The University of Alaska Board of Regents has directed staff to proceed with negotiations for a timber sale in the Haines area, with final contract terms expected to come to the board for approval in late July or August. Allowing for permitting and work-plan approval by state regulatory agencies, the earliest timber harvesting could start is 2020.

The regents voted 9-1 at a special meeting June 19 for the university to move to the next step of negotiating the contract terms, price and harvest locations with a potential buyer, which the university has declined to name at this time, citing confidentiality.

The contract terms, and the buyer, will be made public when presented to the board for approval.

The university is considering about 13,000 acres that it owns in the Haines Borough for timber harvesting, but the final sale could cover half that size, according to materials presented to the regents. The parcels consist of Sitka spruce, western hemlock, cottonwood and birch.

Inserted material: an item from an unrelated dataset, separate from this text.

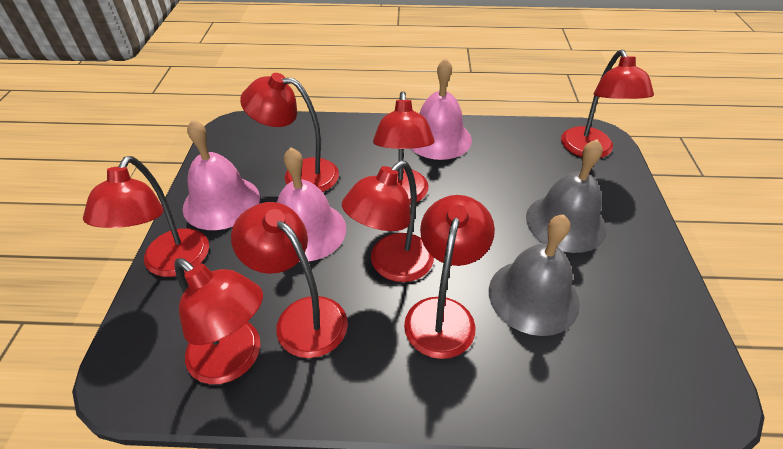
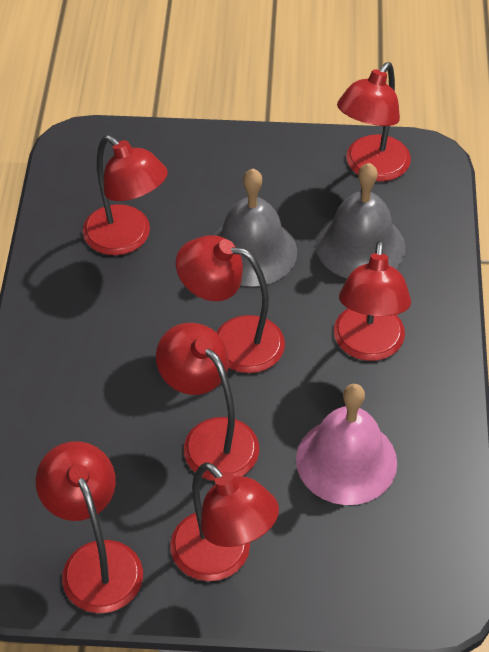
pink bell: 3 -> 1
red lamp: 8 -> 7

“Due to standard requirements for eagle nests, streams and non-timbered areas,” such as wetlands and steep slopes, the total sale acreage could end up as small as 6,500 acres, staff told the regents. The parcels selected for logging will be decided as the contractor surveys the land and starts the permitting process this fall, continuing into next year, the staff presentation explained.

The university lands include large parcels across and west of the Chilkat River from Klukwan and more acreage several miles south. Other, much smaller parcels are scattered around the borough.

The university’s effort is part of a coordinated approach. A January 2018 agreement signed by the university, state Division of Forestry and Alaska Mental Health Trust Land Office affirmed their intent to “cooperate … with the goal of offering for sale a combined 10-year supply of timber” in the Haines area. The agencies are working together to provide 150 million board feet of timber, according to backup material presented to the regents.

The collective effort would support “access, staging and marketing” of the separate timber sales, the agreement said.

The Alaska Mental Health Trust owns less than 10 percent of the volume of forested lands in the borough as the university. The trust, which uses its lands statewide to generate revenue for mental health services, has held small timber sales in the area since the mid-1990s and has two sales underway closer to the Canadian border, said Paul Slenkamp, senior resource manager.

If the university proceeds with its sale, and if the trust land office has forested acreage nearby that would make economic sense to offer at the same time, it could participate with its own sale, Slenkamp said.

University President Jim Johnsen told the regents that the school uses revenue from its land development to help pay for a scholarship program; the university press, a nonprofit publisher of books on Alaska and the circumpolar region; the statewide Cooperative Extension Service that offers programs on agriculture, communities, youth and many other programs.

Statewide, the university has about 17,000 acres with marketable timber, Johnsen said. “What little of that we have, we seek to monetize.” Alaska received less land from the federal government than all other land-grant universities, except Delaware, staff told the regents.

The state Division of Forestry intends to provide one-third of the 150 million board feet in the coordinated offering. The state has not yet identified specific units, division director Chris Maisch said June 20. Forestry staff would look for lands near the university’s parcels to boost efficiencies for the logging and transport operations, he explained.

Any state selections would have to go into the division’s five-year timber sale schedule and go through a public-comment process, Maisch said.

The board of regents had postponed their decision on the sale to allow more time for the public to share their views. “We pay serious attention to public comment,” Johnsen told the regents. However, he later added, “We don’t expect that every individual in Haines will celebrate our sale.”

In response to public comments, the university will incorporate several policies into the timber sale contract, including some logs will be offered for Alaska buyers and small mills, and biomass fuel (wood chips) will be available for users in Haines. The university also intends that wood will be available for “unique niche markets,” such as musical instruments.

“We will respond to all the written comments,” Johnsen said.

The university sale is controversial in the Chilkat Valley, especially as some of the land is within the borders of the Alaska Chilkat Bald Eagle Preserve. However, when Alaska lawmakers approved the legislation in 1982, they exempted the university’s acreage from the preserve, said University Regent Karen Perdue.

The preserve “is a pretty significant treasure,” Perdue said at the regents’ meeting. About 2,000 acres of the university’s Haines-area lands are within the eagle preserve, Perdue said. “It’s a matter of what is the right balance,” between economic development and wildlife protections, she said.

Regent John Davies said he expects the university will provide a wider buffer than required around eagle trees.

Supporters of the sale cite the jobs it would create, referenced by a comment at the regents’ meeting from Christine Klein, the university’s land management director: “The community has lost jobs for some time now.”

The university said it will participate in what it called the Haines Action Committee — including the borough Mayor and manager, Haines Economic Development Corp., tribal leaders and community members — to share information as the sale proceeds. It does not expect that effort to start up until August.